Rooted in values. Shaped by identity. Branching with purpose.

Category: Tree

  • Grow Your Leadership Tree: Lead with Values, Not Hype

    Grow Your Leadership Tree: Lead with Values, Not Hype

    You wake up confused—disoriented by the cold pressure of something hard beneath your back and a shrill, unfamiliar chirping. You remember falling asleep under your covers—but now you’re lying on something rough. Exposed.

    There’s a sharp pain in your right kidney, like a rock lodged itself there overnight. And what is that awful chirping sound!? You don’t remember setting your phone alarm to avian panic.

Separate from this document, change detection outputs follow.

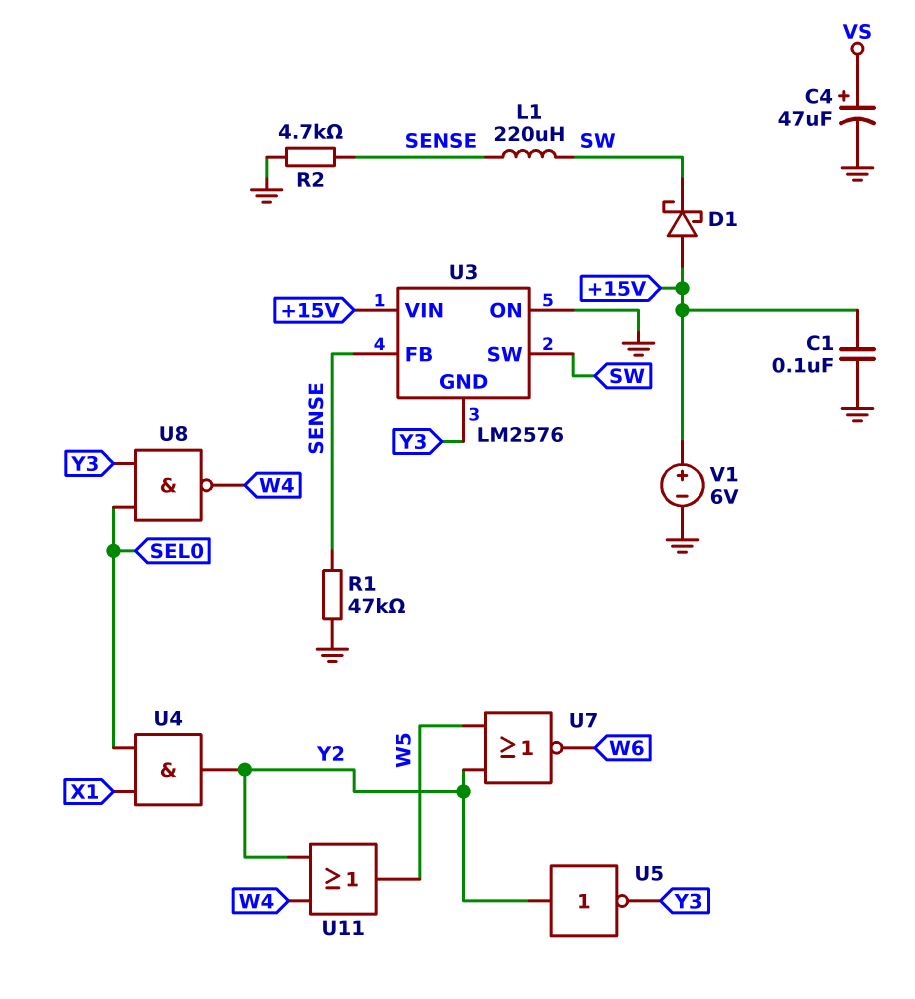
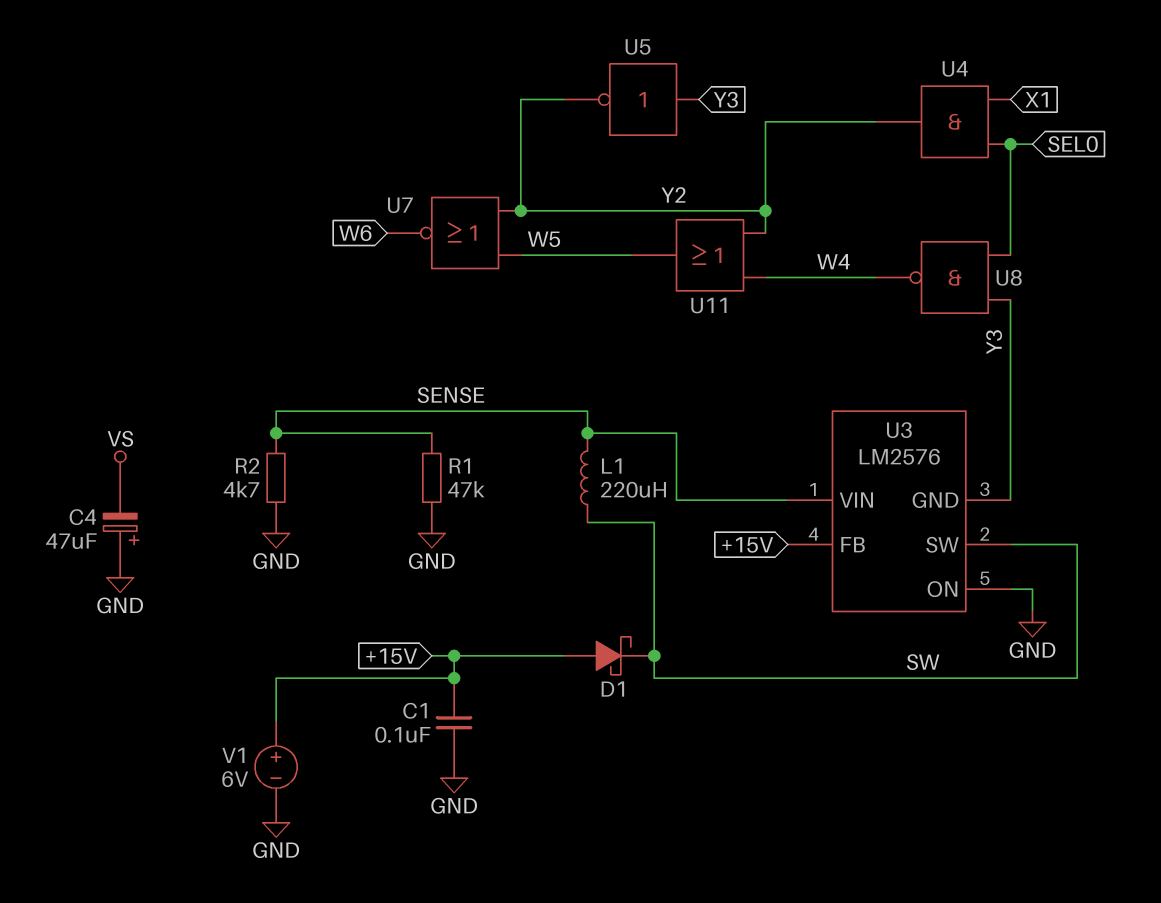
C4: 47uF (plus VS, minus GND) -> 47uF (plus GND, minus VS)
U3 pin FB: SENSE -> +15V
U3 pin VIN: +15V -> SENSE
U5: NOT (in Y2, out Y3) -> NOT (in Y3, out Y2)

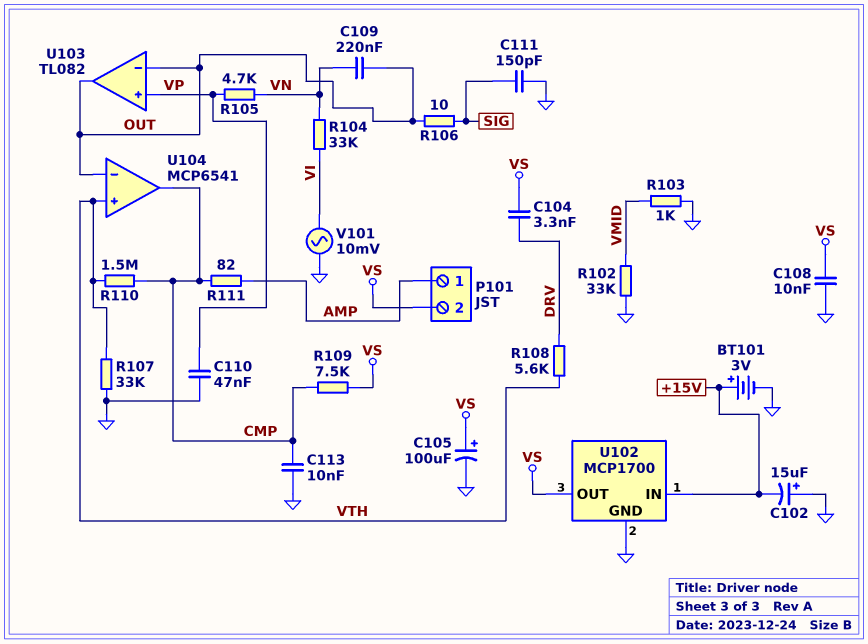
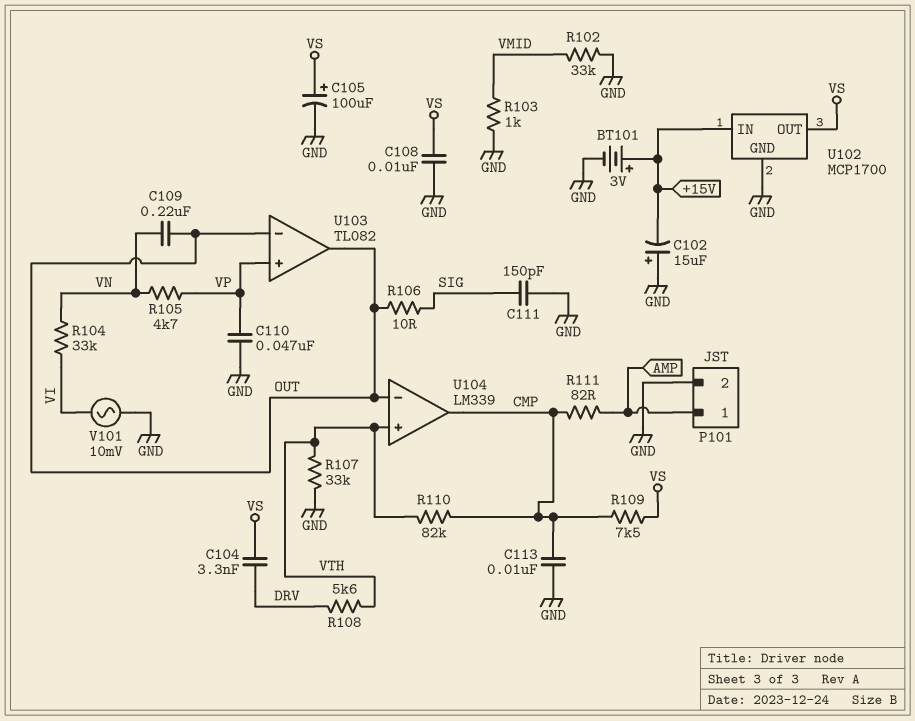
P101 pin 2: VS -> GND
R110: 1.5M (CMP, VTH) -> 82k (CMP, VTH)
U104: MCP6541 -> LM339

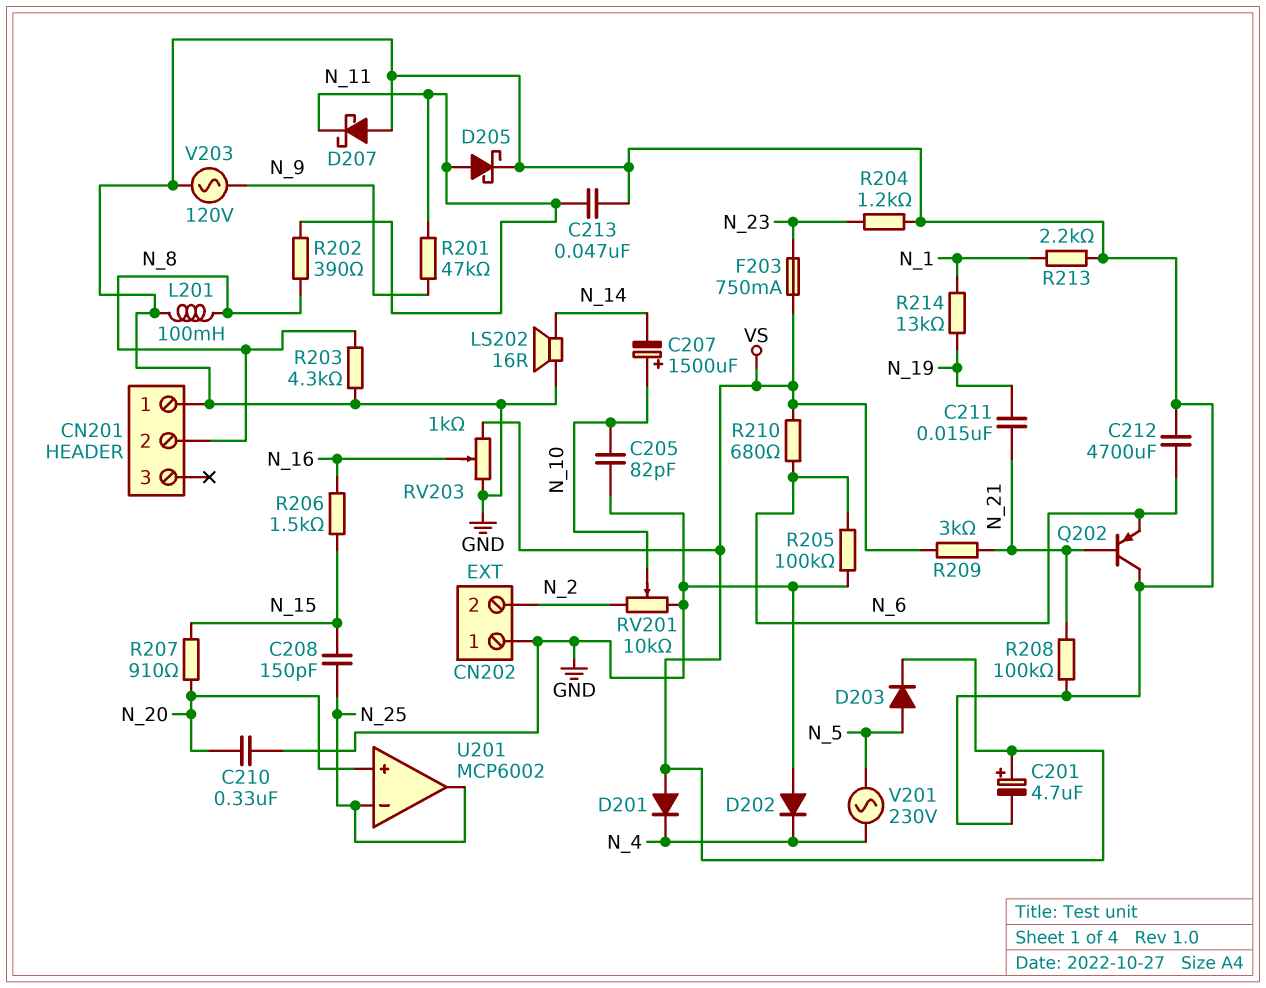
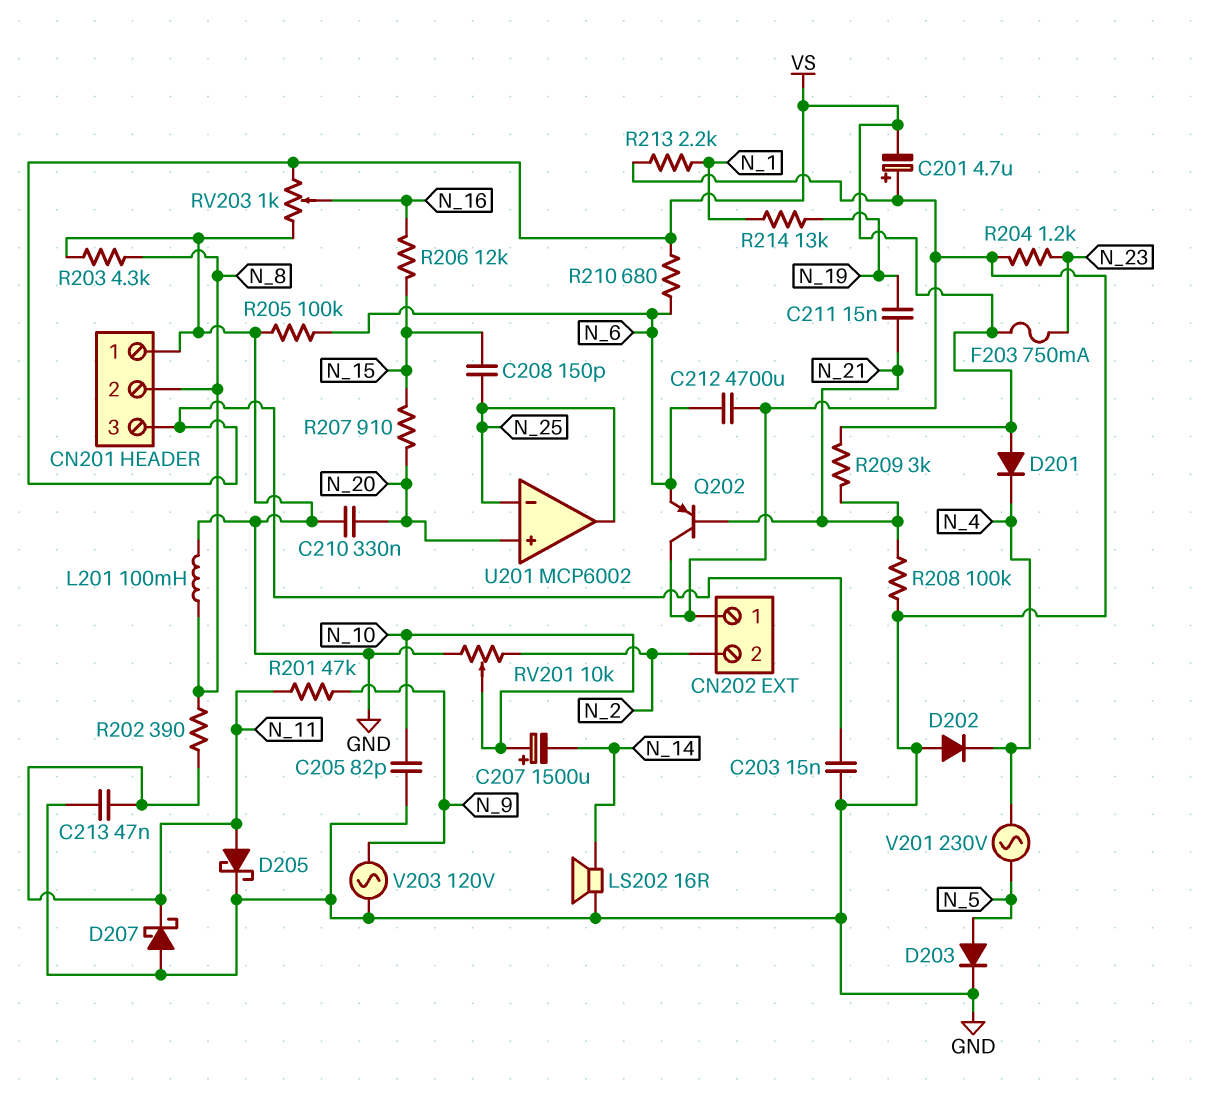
C201: 4.7uF (plus VS, minus GND) -> 4.7uF (plus GND, minus VS)
C203: none -> 15nF (GND, VS)
CN201 pin 3: none -> VS
D203: diode (A N_5, K VS) -> diode (A N_5, K GND)
R206: 1.5k (N_15, N_16) -> 12k (N_15, N_16)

    You snap your eyes open.

    This isn’t your bedroom. 

    Or your house. Or even your city.

    You’ve been dropped into the middle of a jungle—as if a glitch in the matrix rewrote your entire reality. And that’s when the first tremor of panic starts to rise. 

    You sit up and spot a backpack beside you. You fumble it open, hoping for a map, a compass—anything to explain where you are or how to get out.

    Instead, you find… something else.

    A stack of glossy booklets, water-stained note cards, and laminated cheat sheets. You flip through them, one after another, each more ridiculous—and strangely familiar—than the last:

    • “5 Easy Ways to Hack Jungle Survival (Without Even Leaving Your Tent!)”
    • “Top 33 Jungle Secrets — #27 Might Get You Eaten!”
    • “Crush Jungle Anxiety with This One Weird Trick”
    • “Why Sleeping in a Tree for 7 Nights Was the Detox I Didn’t Know I Needed”
    • “Top 10 Jungle Fruits That Might Kill You—But Also Might Be Delicious”
    • “I Meditated with a Sloth for 3 Days and Achieved Enlightenment” 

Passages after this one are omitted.